After failing to sell its animal health production facility in St. Joseph, MO, Bayer HealthCare confirmed on Tuesday that it would close the site. Bayer has owned the facility since 2012, when it laid out $145 million for Teva's ($TEVA) animal health unit. The company plans to shift the DVM and Expert Care lines that are manufactured there to other plants, discontinue some products, and lay off 130 people.
Bayer said in February that it planned to sell the site. But in a statement obtained by the Kansas City Star, the company said a changing market had left it with excess capacity.
Just what this move means for Bayer's future in animal health is unclear. CEO Marijn Dekkers had expressed a desire to prioritize veterinary products, citing animal health as a promising growth opportunity. At one point, analysts were even buzzing that Bayer might acquire animal health giant Zoetis ($ZTS), which has been under pressure from activist hedge fund investor William Ackman to put itself up for sale.
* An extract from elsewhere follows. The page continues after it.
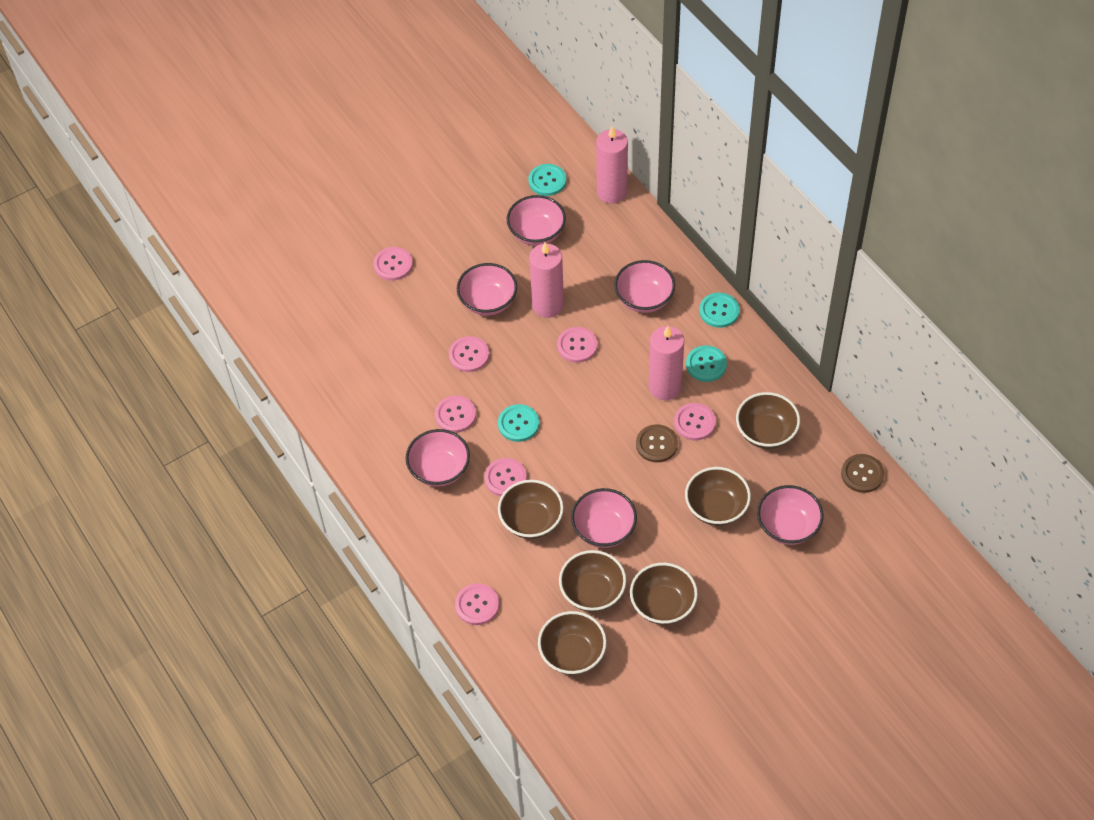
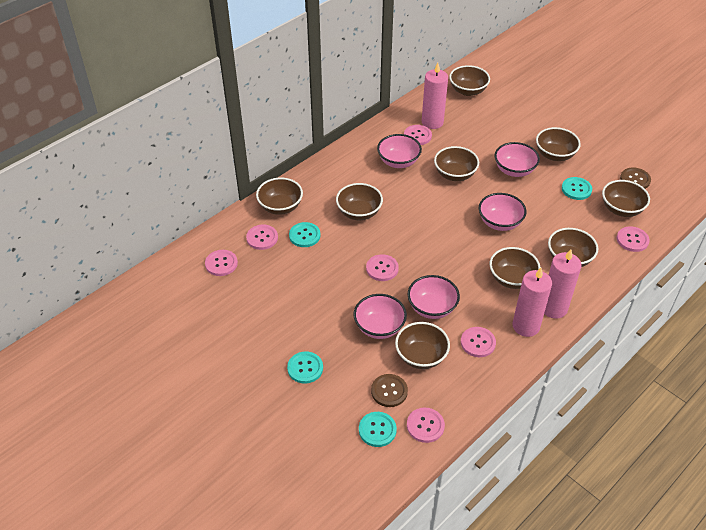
brown bowl: 6 -> 9
pink bowl: 6 -> 5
And Bayer has been investing in some new products. Late last year, for example, it launched BCS Cowdition, a smartphone app that dairy farmers can use to track herd health.
The plant closing is certainly a loss for St. Joseph, which is considered a major hub of the Kansas City Animal Health Corridor. More than 300 animal health companies are located in that area, which spans from Columbia, MO, to Manhattan, KS.
State officials had offered Bayer incentives to keep the plant open, but the company never pursued them, according to Patt Lilly, CEO of the St. Joseph Chamber of Commerce. "We offered good support for the company," Lilly told the Star. "They were hopeful initially that their products might grow in a way that would allow for additional manufacturing here, but apparently that did not work out."